Senate filibuster reform falls short


The Senate filibuster in its current form undermines our government’s underlying principal of majority rule and is a roadblock to our nation’s legislative process. Although the Senate recently passed new filibuster rules, these new rules apply only to “motions to proceed,” not to debates on the actual Senate bills.

The need for filibuster reform was addressed at U.S. Sen. Ron Wyden’s town hall meeting in the Danny Lang Center on Jan. 7. A member of the audience asked the senator about the possibility of filibuster reform in the new congress.

Sen. Wyden responded that his colleague in the Senate, Jeff Merkley, was working on a proposal to reform the filibuster. Merkley’s proposal would go further than recent changes, holding members accountable who choose to lodge a filibuster.

The filibuster is a tactic used in the Senate whereby a member who is opposed to a piece of legislation attempts to block it by holding debate open. The tactic has been outlawed in the House of Legislation since 1842.

The filibustering senator, in the past, was required to stand and talk continually until other senators decided to remove the piece of legislation from the floor. Currently, even with the new filibustering rules, senators can filibuster without talking or even being in the Senate building.

Strom Thurmond once filibustered a civil rights bill for over 24 hours and ended up expounding on his mother’s biscuit recipe before it was done.

A filibuster is so repugnant that eventually senators will pressure the sponsor of the bill to remove it so that the filibuster will stop. In a successful filibuster, the senator who proposes the bill pulls it from the floor so the senate can try and accomplish something.

Merkley, Oregon’s U.S. senator, did undertake a senate filibuster reform that would have reinstated what he refers to as the “talking filibuster” where the individual talking must be present. Unfortunately, it didn’t fly, so senators can still call in from the racquet ball court to filibuster instead of reading their biscuit recipes from the floor.
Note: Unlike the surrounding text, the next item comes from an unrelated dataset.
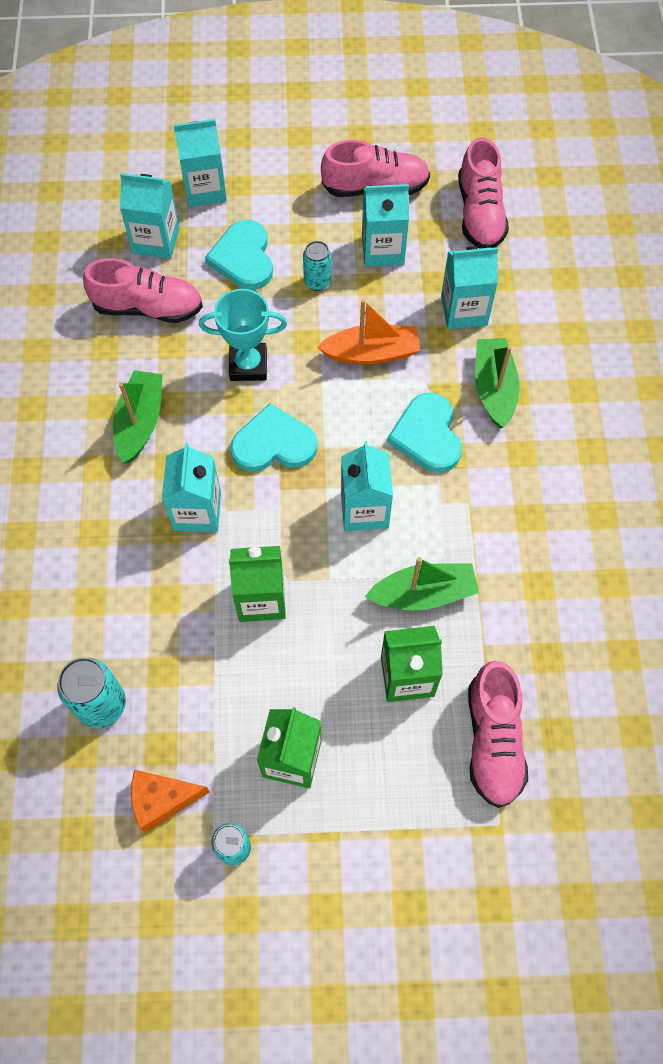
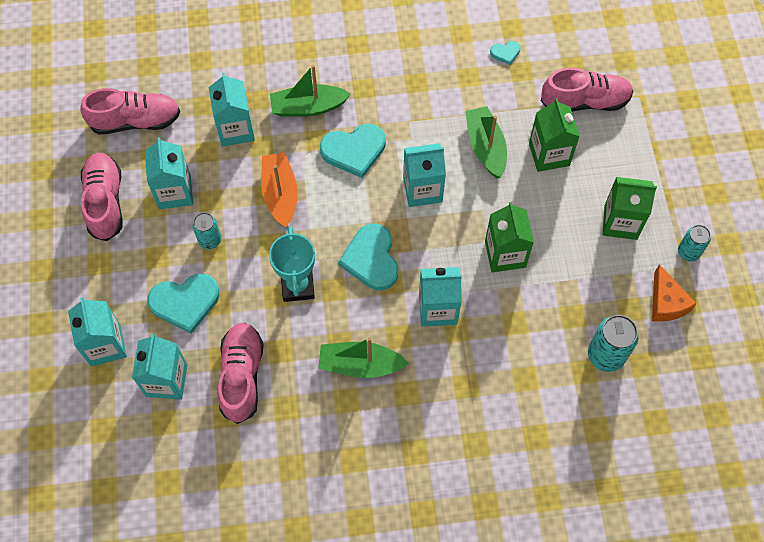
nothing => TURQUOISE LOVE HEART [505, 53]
Merkley, who worked hard to introduce reform, would have also required 41 senators to be present on the floor in order to sustain a filibuster. Merkley’s proposal, in my opinion, was the bare minimum that needs to be done, but it didn’t happen.

Merkley’s efforts were blocked by Senate Majority Leader, Harry Reid (D-Nev.) who struck a deal with his Republican counterpart Mitch McConnell of Kentucky. Reid’s deal does little to reform the filibuster.  The bulk of the Reid-McConnell reforms affect only the time limit on “post cloture debate.”

Cloture is any vote to end debate and is the way to override a filibuster.

Reid presented McConnell, the Republican minority leader, with a proposal similar to Merkeley’s. Then Reid proposed the toothless reform that eventually passed.

Reid had the votes in the Senate to do what really needed to be done with the filibuster and the Constitutional authority to do it. Unfortunately, rather than passing true reform with a party line vote among the Democratic majority, Reid chose the weaker reform presumably to avoid appearing partisan.

The entire problem with the filibuster is that it allows one senator to derail anything from happening. The U.S. Government was constructed on the principals of majority rule with ample checks and balances. The filibuster came in to being as a way for someone in the minority to put a stop to a bill that they felt was truly objectionable.

It was intended to be an extreme measure and it required a self-immolating display of commitment to undertake. Unfortunately, it has become an informal and commonplace tactic that is often used to derail legislation simply because it was proposed by the opposition.